June 25, 2009

Maus I

Maus I: A Survivor's Tale: My Father Bleeds History by Art Spiegelman
Nonfiction - Graphic Memoir
1986 Pantheon
Winner of the 1992 Pulitzer Prize
Finished on 6/13/09
Rating: 3.5/5 (Good)

Publisher's Blurb:

Maus is the story of Vladek Spiegelman, a Jewish survivor of Hitler's Europe, and his son, a cartoonist who tries to come to terms with his father, his father's terrifying story, and History itself. Its form, the cartoon (the Nazis are cats, the Jews mice), succeeds perfectly in shocking us out of any lingering sense of familiarity with the events described, approaching, as it does, the unspeakable through the diminutive. It is, as the New York Times Book Review has commented, "a remarkable feat of documentary detail and novelistic vividness...an unfolding literary event."

Moving back and forth from Poland to Rego Park, New York, Maus tells two powerful stories: The first is Spiegelman's father's account of how he and his wife survived Hitler's Europe, a harrowing tale filled with countless brushes with death, improbable escapes, and the terror of confinement and betrayal. The second is the author's tortured relationship with his aging father as they try to lead a normal life of minor arguments and passing visits against a backdrop of history too large to pacify. At all levels, this is the ultimate survivor's tale--and that, too, of the children who somehow survive even the survivors.

Part I of Maus takes Spiegelman's parents to the gates of Auschwitz and him to the edge of despair. Put aside all your preconceptions. These cats and mice are not Tom and Jerry, but something quite different. This is a new kind of literature.

It's been years since I first heard about this book and I'm glad I finally got around to getting a copy to read. I've never read a graphic novel (although that's a misnomer for this work, as it's not fiction but rather a memoir), so I wasn't sure what to expect. Would the cartoons distract me? Would they minimize the horrors of the Holocaust? Surprisingly, I found I didn't spend too much time looking at the drawings and wondered if this was common or if a true graphic novel demands more attention to the artwork. And I certainly didn't think this form of narrative did anything to minimize the severity of the story. If anything, its impact might actually have been enhanced, rather than minimized, by the fact that it's such a horrible story told in a medium normally reserved for more innocent, child-like pursuits.

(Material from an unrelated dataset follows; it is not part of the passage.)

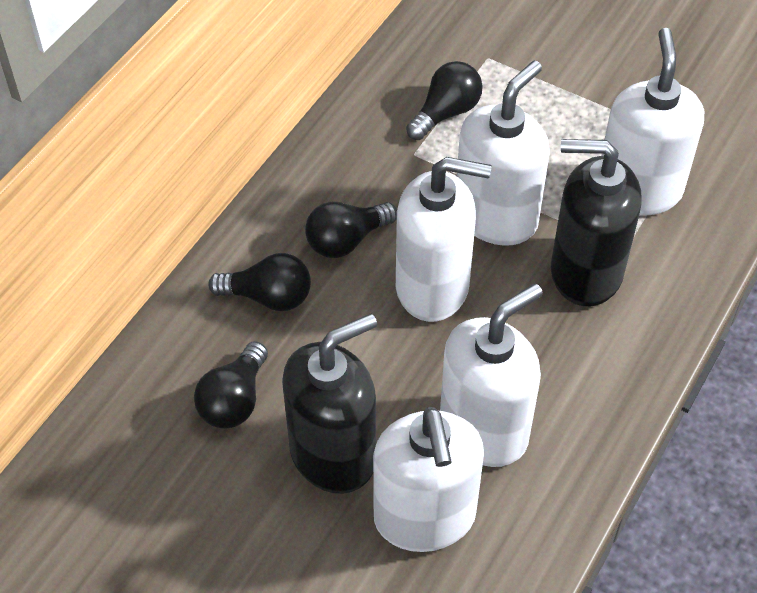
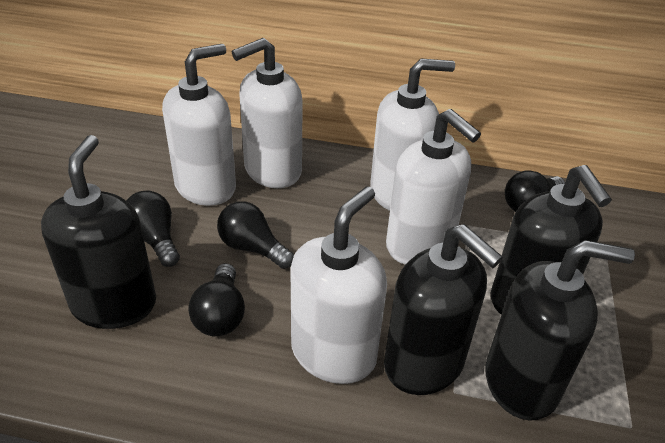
black soap dispenser: 2 -> 4

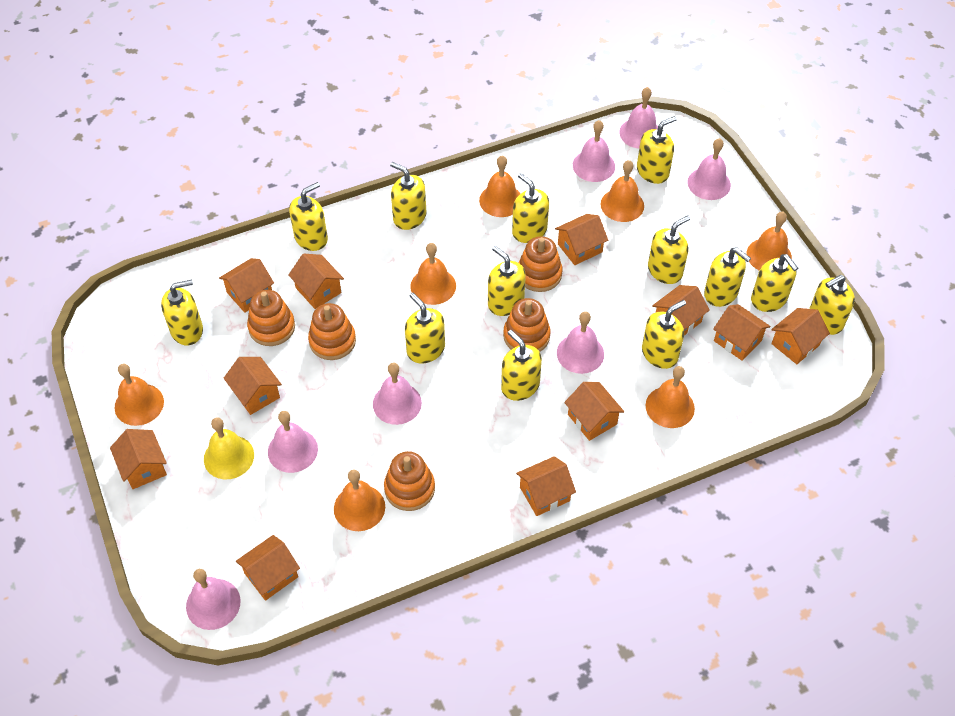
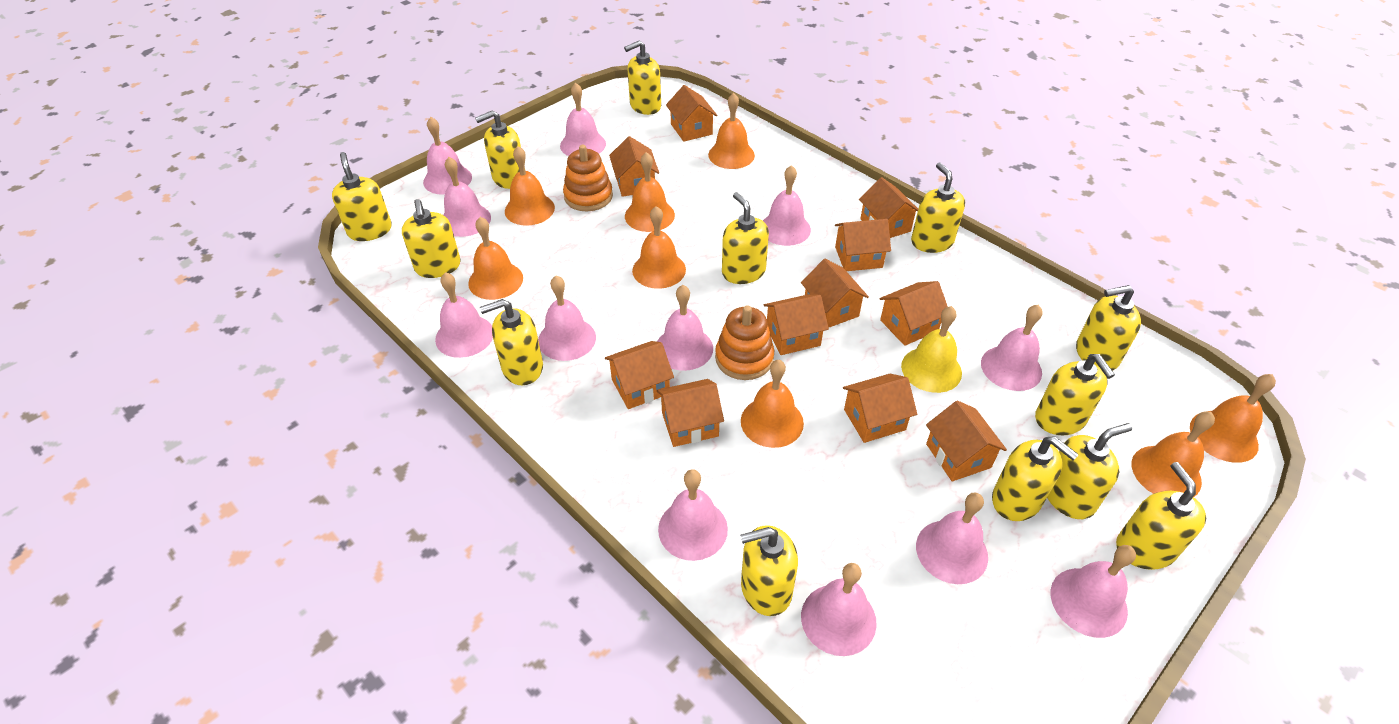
orange bell: 7 -> 8
orange stacking toy: 5 -> 2
pink bell: 7 -> 12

is a deeply moving story, especially knowing it's Spiegelman's father's true history. In spite of the subject matter, I enjoyed this compelling book (as well as one can enjoy such a tragic tale) and I look forward to reading Maus II: A Survivor's Tale: And Here My Troubles Began.
Go here to listen to an excellent NPR interview with Art Spiegelman.


  1. I can't believe that's your first graphic novel? So, do you think you'll read more?

    I haven't read Maus but I do think with graphic novels in general I feel like I have to do almost two reads... One for the story and another to see the pictures. Especially I felt that the first few graphic novels I read.

  2. I was moved beyond words after reading both volumes of Spiegelman's father's story. For me, the drawings really made a huge impact on me and brought the story to life. I feel that this would be an excellent books to use in high school to engage that reluctant reader. This is a medium that hasn't received a lot of attention in the past but I feel that it is starting to get the raves it deserves.

  3. Anonymous6:13 PM

    I didn't know this won a Pulitzer! Now I really need to grab it, as I'm trying to accomplish all the Pulitzer's before I die. That, or all the Robert Parker books. ;)

  4. I read this and its sequel at the beginning of the year and would probably rate them about the same as you! I second Iliana, do you think you will read anymore graphic novels? I used to refuse to read them, but they have found their way into my reading this year.

  5. When I took my sons out for our annual last day of school lunch/shopping date last week, Maus is the book my 17 year old picked. I did not realize it had won a Pulitzer either. To my knowledge he hasn't started it yet as I gave him some assigned reading, but I think he will soon. I think I will grab it after he is done with it!

  6. Iliana - I know! I can't believe it either! I will probably read more, but it will be more along the lines of a graphic novel and not Manga. Just not interested in that genre. Do you have any favorite graphic novels you would recommend?

    Staci - I agree. These would be great books for high school or even middle school. Definitely planning to read the second!

    Bellezza - I think I've read more Pulitzers than Parker books. I have a feeling you'll like Maus.

    Kailana - Feel free to give me a few recommendations for your favorite graphic novels. :)

    Kim - It's a very quick read. You could easily get it read in a day or two.